The room for the night’s ceremony had been meticulously set up: 20 single mattresses lined up neatly along three walls. Along the fourth, facing the U-shaped bedding arrangement, sat a divan bearing an array of exquisitely coloured, carved and plumed musical instruments. Placed atop each mattress was a meditation chair and blanket, and by its side a bottle of mineral water, a roll of toilet paper, a hand towel and a small plastic bucket. “That beautiful bucket is your best friend,” the Spanish-accented man in the brightly coloured shirt intoned cheerfully. “Keep it close.”
I had signed up for a triad of ayahuasca ceremonies, to be guided by a Peruvian shaman, or medicine man.

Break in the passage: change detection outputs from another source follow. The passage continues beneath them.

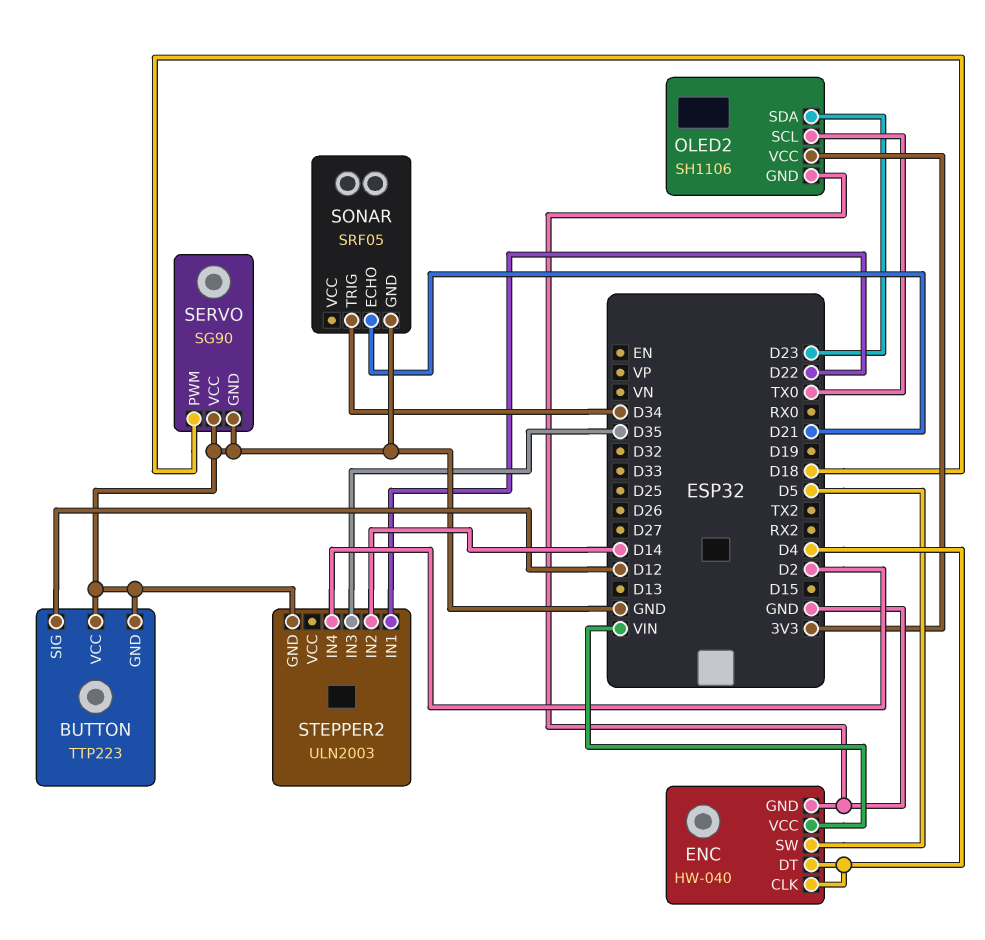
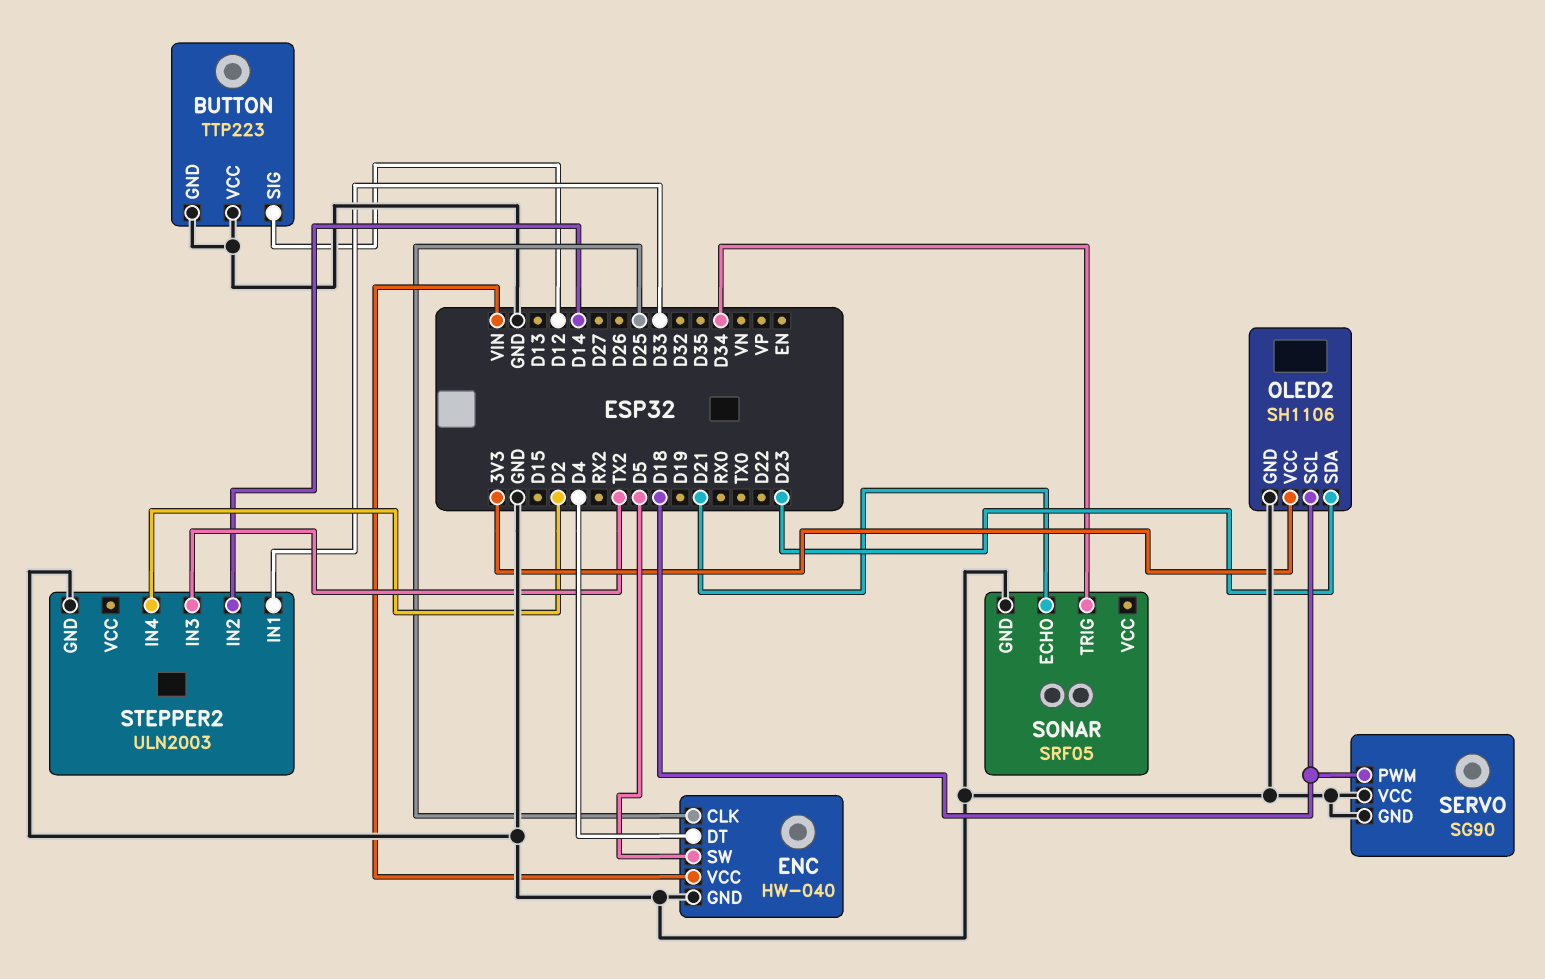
ENC pin CLK: D4 -> D25
OLED2 pin SCL: TX0 -> D18
STEPPER2 pin IN1: D22 -> D33
STEPPER2 pin IN3: D35 -> TX2

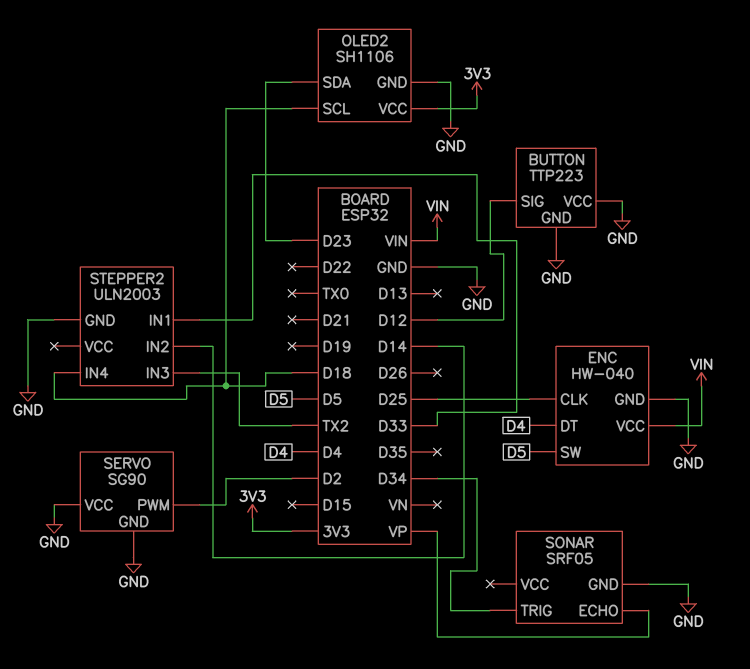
SERVO pin PWM: D18 -> D2
SONAR pin ECHO: D21 -> VP
STEPPER2 pin IN4: D2 -> D18

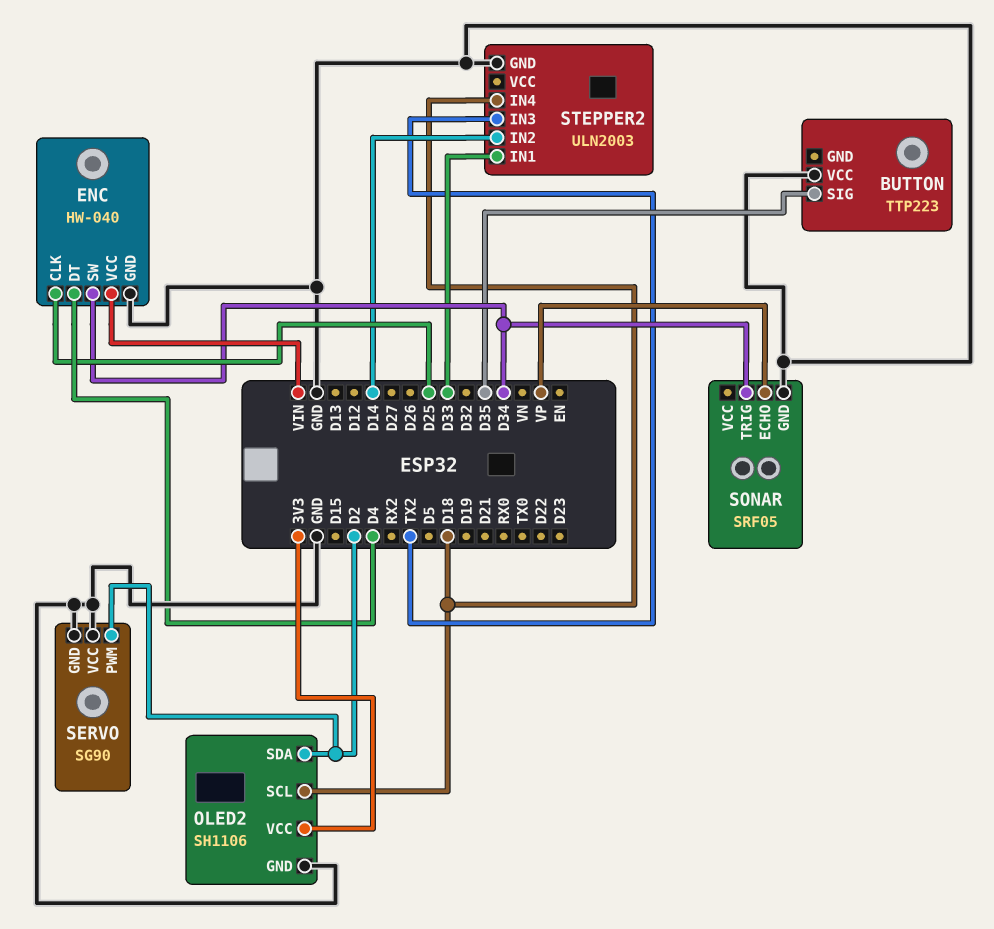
BUTTON pin GND: GND -> none
BUTTON pin SIG: D12 -> D35
ENC pin SW: D5 -> D34
OLED2 pin SDA: D23 -> D2

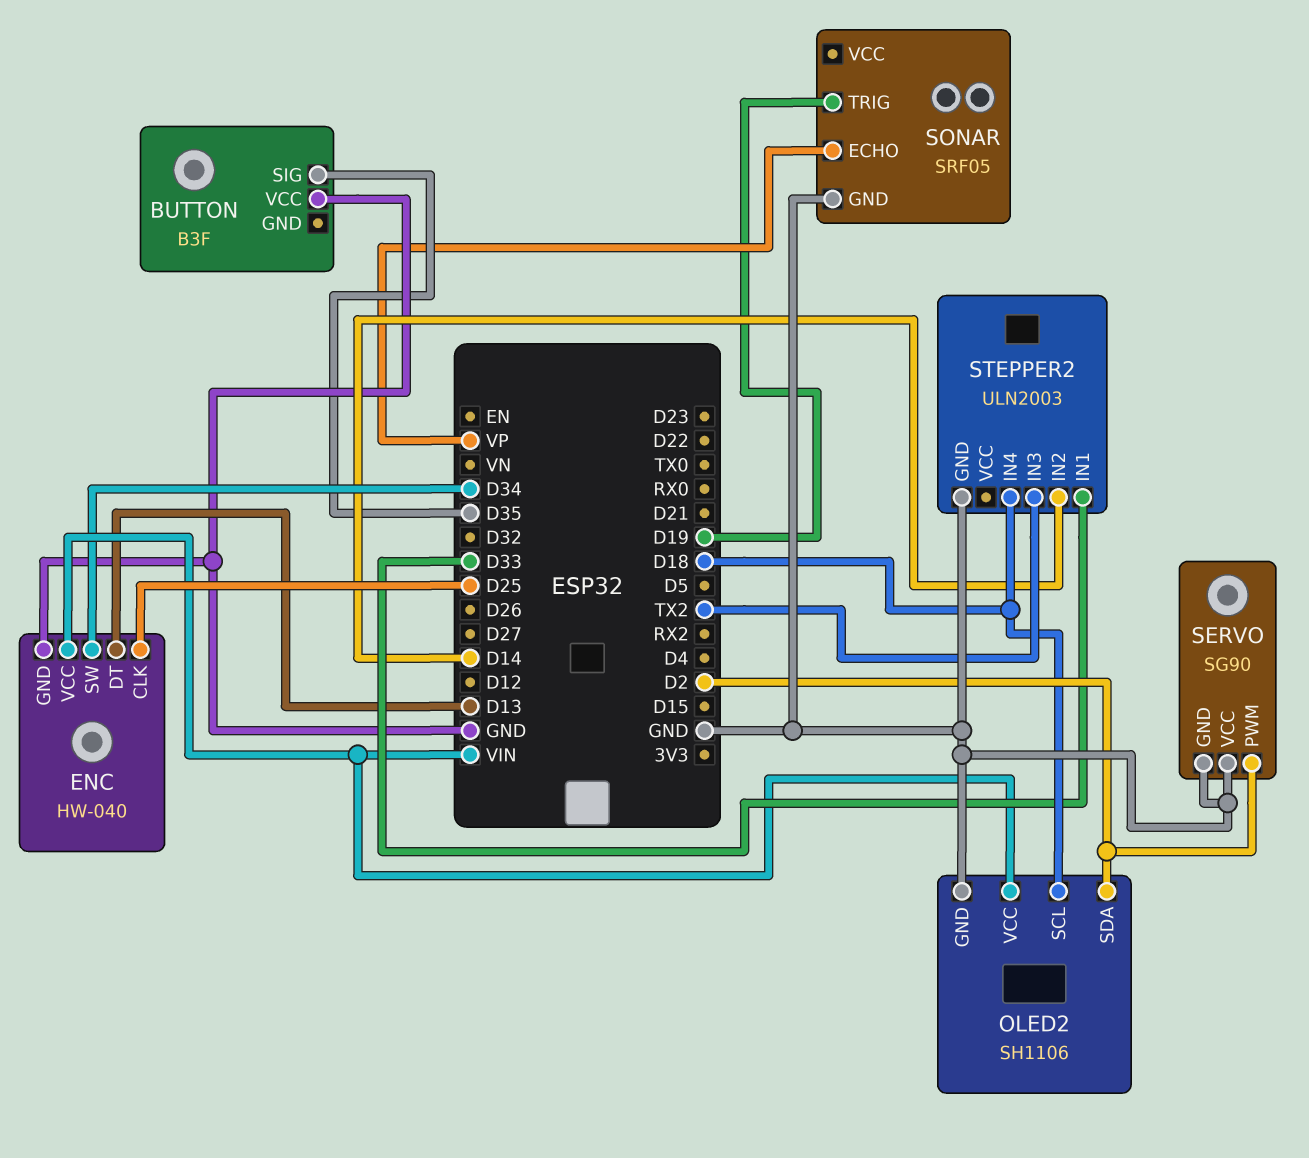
BUTTON: TTP223 -> B3F
ENC pin DT: D4 -> D13
OLED2 pin VCC: 3V3 -> VIN
SONAR pin TRIG: D34 -> D19

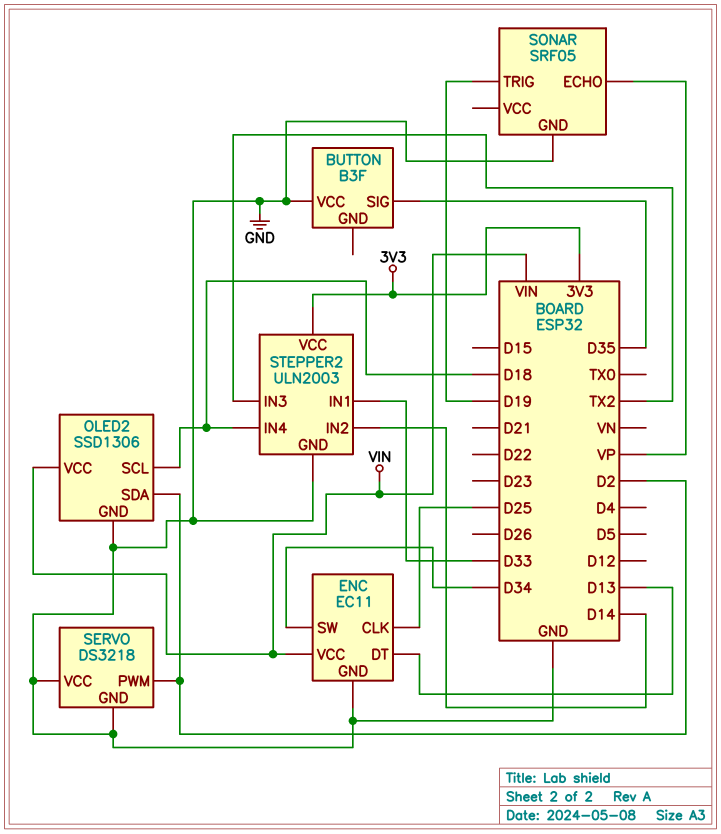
ENC: HW-040 -> EC11
OLED2: SH1106 -> SSD1306
SERVO: SG90 -> DS3218
STEPPER2 pin VCC: none -> 3V3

The shaman had been trained in the preparation and administration of traditional Amazonian plant medicine by his grandparents, themselves lifelong shamans who had descended from a long line of nature-based healers.
I picked an unclaimed mattress and awaited the next step with some trepidation. I’d never done anything like this before and was unsure of what to expect. It didn’t help that the few others in the group who’d done ayahuasca before looked nervous too. I was to learn that no matter how many times you do it, every experience is totally unpredictable.
A highly concentrated tea brewed from a combination of the ayahuasca vine and leaves of the chacruna, both native to the Amazon jungle, ayahuasca is often called a drug by people who know little about it. In South America, it is referred to as medicina, or sacramento. Although it contains DMT (present in the chacruna leaves), the trip is unlike any other psychedelic experience. This is not the kind of thing you take to get your rocks off. Because it can get pretty intense.